Lying for Money: A Doctor’s Perspective on Workers Compensation Fraud

Whether it is tax fraud, Medicare fraud, auto insurance fraud, or workers’ compensation fraud, it’s all the same thing. It is seeking financial gain through deception; it is lying for money. Anyone who touches a workers’ compensation claim has the opportunity to profit from lying. The fraudulent activity can be as simple as a patient exaggerating their symptoms to prolong disability duration or as complex as an organized crime ring involving doctors, lawyers, treatment facilities, claimants, and even insurance company kickbacks. 

Doctors are trained to be patient advocates, but it is possible for doctors to take good care of patients while remaining vigilant for the fraud and abuse that takes place around us. There are three broad categories of clues the provider can use to detect claimant fraud: claimant circumstances, accident/injury circumstances, and physical examination.

Claimant Circumstances  

One claimant circumstance that can serve as a red flag is the disgruntled employee. Employees often feel powerless before an employer with whom they have conflict, but one way a disgruntled employee can exert power is with a work injury. When taking a patient history, if the patient begins the interaction with a complaint about their supervisor, this alerts the provider that there may be motivation for symptom exaggeration or poor response to treatment. Another claimant circumstance is if the worker’s employment is about to end. This can be because seasonal work is coming to a close, imminent firing, lay-offs, or an employee’s department being relocated to another facility. In this circumstance, reporting a work injury with the opportunity for disability payments might appear preferable to simply losing one’s income.

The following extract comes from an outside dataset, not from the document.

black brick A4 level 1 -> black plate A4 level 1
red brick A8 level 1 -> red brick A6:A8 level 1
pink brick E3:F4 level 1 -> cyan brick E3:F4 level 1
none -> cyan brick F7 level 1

Other suspicious circumstances include an injured employee working a second job while on temporary total disability, a history of short-term employment, and subjective complaints that are not supported by objective findings.

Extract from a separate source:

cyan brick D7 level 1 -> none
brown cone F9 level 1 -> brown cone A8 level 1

Accident/Injury Circumstances

Circumstances surrounding the accident or injury can alert a provider to the possibility of fraudulent activity, for example, suspicious timing in reporting a claim such as late Friday afternoon when there are no witnesses or first thing Monday morning raising concern that the injury could have occurred over the weekend while off-duty. Reporting an injury just before impending disciplinary action can look attractive to a worker if the disciplinary action might appear retaliatory or if reporting a work injury provides an excuse for poor productivity. Details of the mechanism of injury can be suspicious if these details are vague, inconsistent, not corroborated by witnesses, or simply not credible. 

The Physical Examination 

Finally, the provider can get clues of fraud in the examining room. Overly exaggerated responses to minor stimuli, patterns of tenderness that do not follow normal anatomic boundaries, and non-physiologic physical complaints are examples. Other examples include inconsistent exam findings or the patient complaining of pain precipitated by a physical maneuver that the examiner knows should not cause pain with a legitimate injury.

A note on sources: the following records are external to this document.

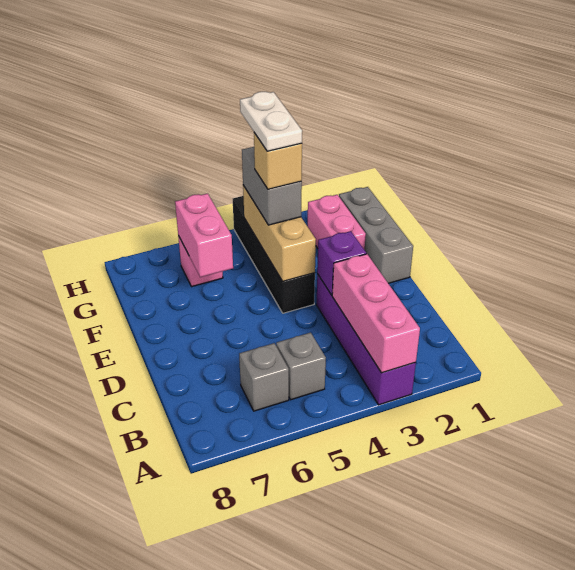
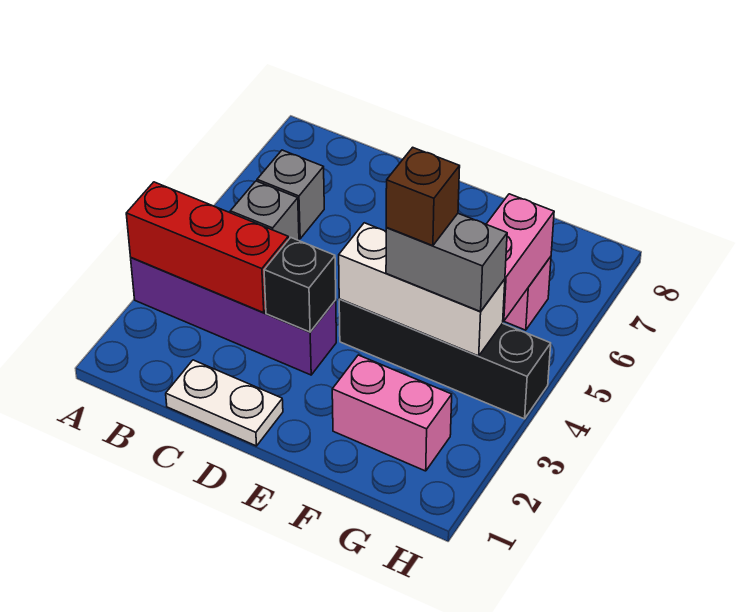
pink brick A3:C3 level 2 -> red brick A3:C3 level 2
purple brick D3 level 2 -> black brick D3 level 2
grey brick E1:G1 level 1 -> none
tan brick E4:G4 level 2 -> white brick E4:G4 level 2
tan brick F4 level 4 -> brown brick F4 level 4
white plate F4:G4 level 5 -> white plate C1:D1 level 1
pink brick F6:G6 level 2 -> pink brick G5:G6 level 2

Claimants are not the only participants in the workers’ compensation system to have an opportunity to commit fraud. The relationship between the provider and the employer presents incentives for fraudulent behavior as well. Andrew Fastow, CFO and main architect of a massive accounting scandal at the oil and gas trading company Enron in 2001 provided insights to business students about the insidiousness of fraud after he served his prison sentence. He told these students that in the beginning, he did not think of his behavior as fraudulent. He thought he was just doing his job as CFO to protect the interests of the company. He told the students he did not even recall when his activities slipped into outright fraud. Could well-meaning participants in the workers’ compensation system similarly slip into fraudulent behavior without intending to do so? 

To answer this question, one must examine the relationship between the employer and the provider. The employer, like the Enron CFO, simply wants to do what it can to help the company ease the financial burden of workers’ compensation costs and enlists the assistance of the provider in doing so. The provider’s goal in this relationship is to earn loyalty from the employer. This provides incentives to trade favors from the provider in exchange for loyalty from the employer, favors such as keeping cases in the “first aid” category, having a bias in causation analysis favorable to the employer, or blurring the lines between preventive services versus medical treatment. Discussion between the employer and provider in order to inform the provider’s medical decisions is encouraged, but when informing the provider slips into colluding with the provider, the risk of fraudulent behavior presents itself. In other words, when an employer demands favors in exchange for loyalty, the provider acquiesces.

The workers’ compensation system can be exploited in numerous ways. By recognizing clues of fraudulent activity in others and by realizing our own vulnerabilities, we can all play an effective role in detecting and deterring workers’ compensation fraud and abuse.